What: Film Review
Directed by: Valeria Bruni Tedeschi
Written by: Valeria Bruni Tedeschi, Noemie Lvovsky, Agnes de Sacy
Produced by: Said Ben Said
Starring: Valeria Bruni Tedeschi, Filippo Timi, Xavier Beauvois, Louis Garrel, Omar Sharif, Marisa Borini
Running Time (in min.): 108 minutes
Language: French w/ English subtitles, Italian w/ English subtitles, English
Rating: Not Rated
Official Selection of San Francisco Film Society’s French Cinema Now, Nov. 7-10, 2013
It doesn’t get more quaint or more personal than the third feature from writer-director-actor Valeria Bruni Tedeschi, she of the wide blue eyes and strong chin. Tedeschi’s self-exposure and willing exteriority are rendered so frankly, though, that only the coldest of souls could resist A Castle in Italy. Co-written by the gifted Noemie Lvovsky (Farewell My Queen) and Agnes de Sacy, Bruni Tedeschi’s film brings to the fore the kind of life-authorship that only the best creative memoirs can achieve. To top off the package, she has melded – more deftly and complexly than her previous output would have suggested possible – profound emotional response and Absurdist humor into a hybrid work. This is a special film.

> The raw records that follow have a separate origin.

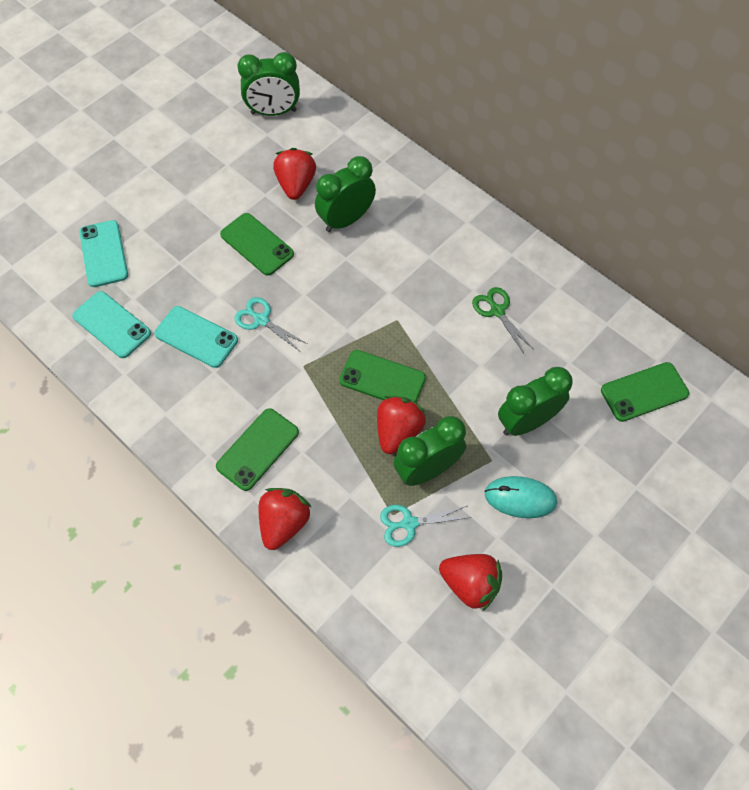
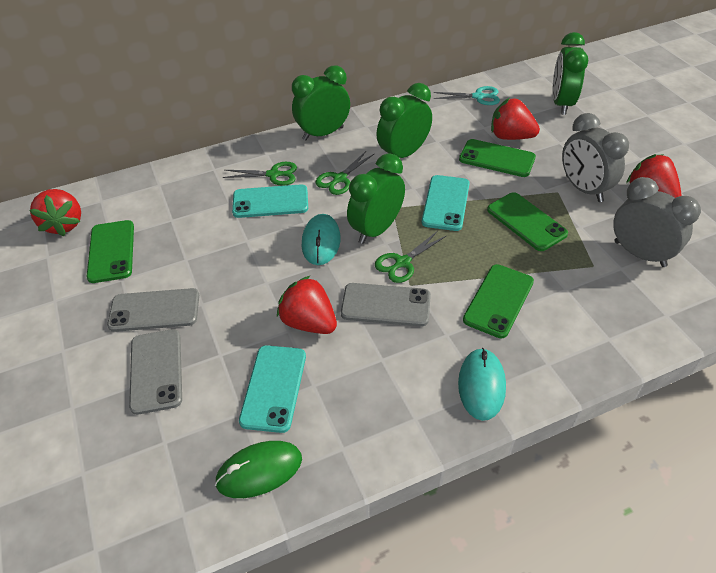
green mouse: 0 -> 1
green scissors: 1 -> 3
grey clock: 0 -> 2
grey phone: 0 -> 3
turquoise mouse: 1 -> 2
turquoise scissors: 2 -> 1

Louise Rossi Levy is a spoiled brat now and always has been: at forty-four (or forty-three, as she sometimes mumbles), she remains the heir to a significant Italian estate. La Mere Rossi Levy (the remarkable Marisa Borini, the actress’s real life parent) lives alone near it, waiting for the occasional visits from her caring daughter and son, Ludovic (Filippo Timi.) As in Ms. Bruni Tedeschi’s life, her brother (the actual one now sadly deceased) has AIDS, as well as a miserable but thunderstruck younger lover (Celine Salette, perfect.) Though the patriarch of the family is long gone, he was a man of contradictions, the kind to speak brutally to his wife just as he was acquiring an original Brueghel. Theirs was a life of charm, entitlement, and the cynicism of the elite.

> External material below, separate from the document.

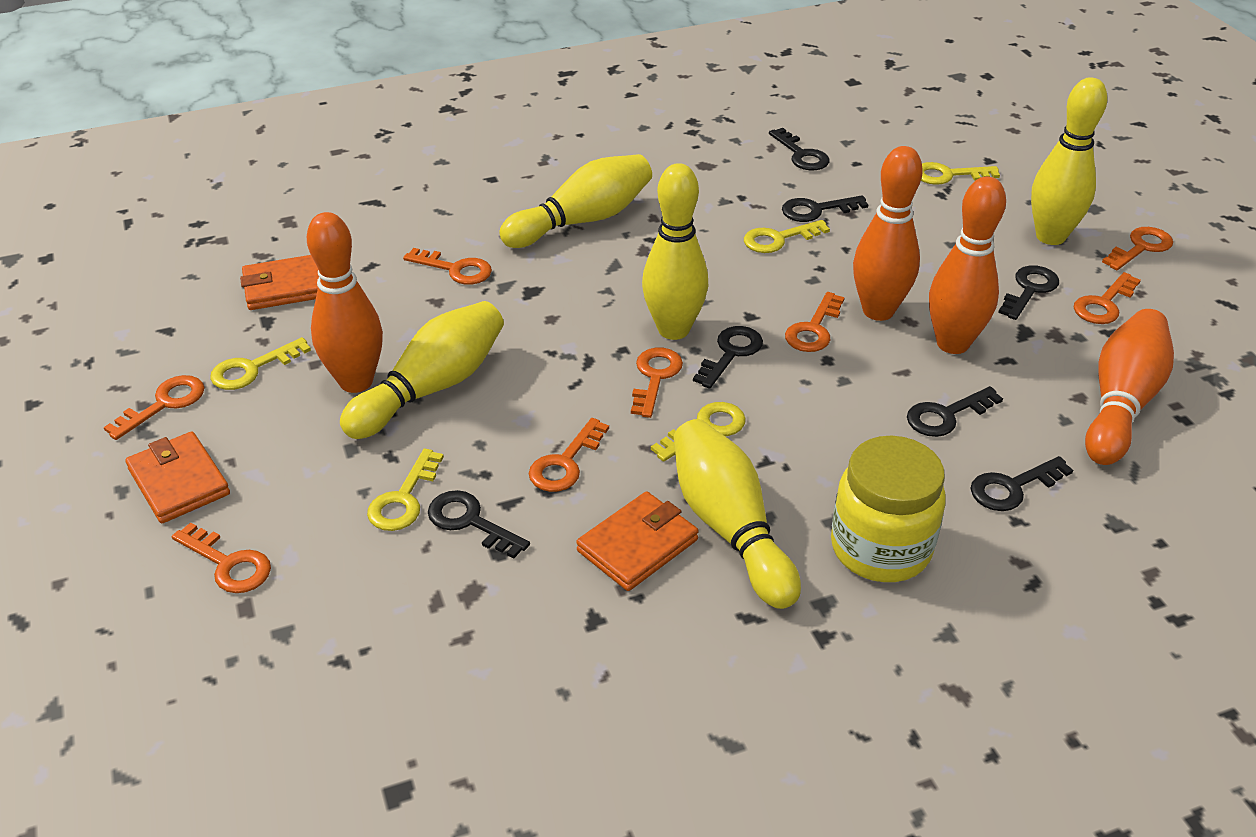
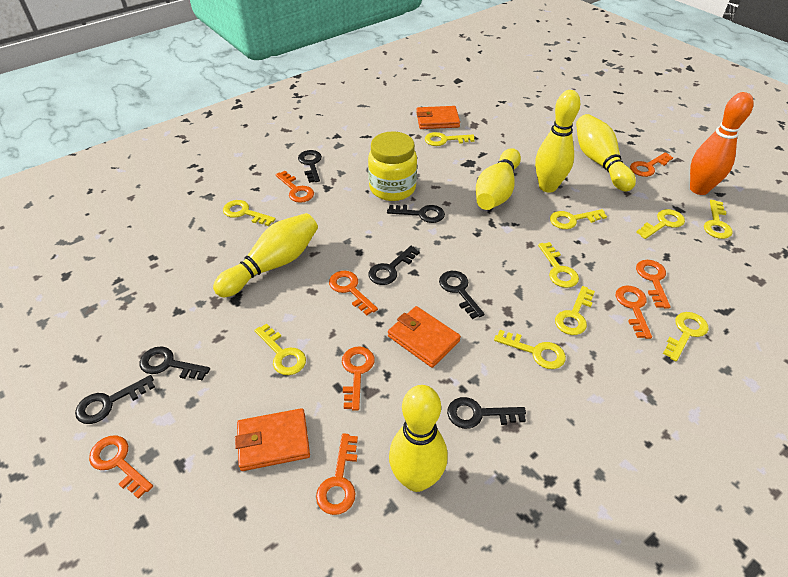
orange bowling pin: 4 -> 1
yellow key: 5 -> 10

Earlier in her life, Louise was an actress, but not the kind that kept going when good roles becoming scarcer and scarcer. So what a coincidence that she should meet and fall in love with Nathan, a beautiful actor working for his director father played by Louis Garrel, French actor and son of director Philippe Garrel, while on the set of a new film! As the two begin to live with one another, their lives blur, with Nathan and Ludovic forming a tenuous relationship, Louise “meeting” Nathan’s father (with whom she has an unmentionable past), and both characters’ film careers dying as we watch. As I said: a life of entitlement.
High-concept romances aside, let us attend to how scenic and warm this film truly is. Bruni Tedeschi, DP Jeanne Lepoirie, and set designer Emmanuelle Duplay make impressive use of Paris, perhaps the most oft-seen city in Western film besides Brooklyn; rather than make things fresh, as when Louise goes to feed the homeless in the Louvre gardens, we see a sunlit version of good ol’ Paris. The filmmakers are consistent: much of the film was shot in Turin and Naples, and again we find ourselves bathed in saturation and light. The most impressive of the lot is the Rossi Levy castle, Castagneto, of which we see very little that isn’t medieval and beautiful. Duplay makes especially good use of the Castagneto grounds, on which pivots one of the major emotional scenes in a film wrought with them.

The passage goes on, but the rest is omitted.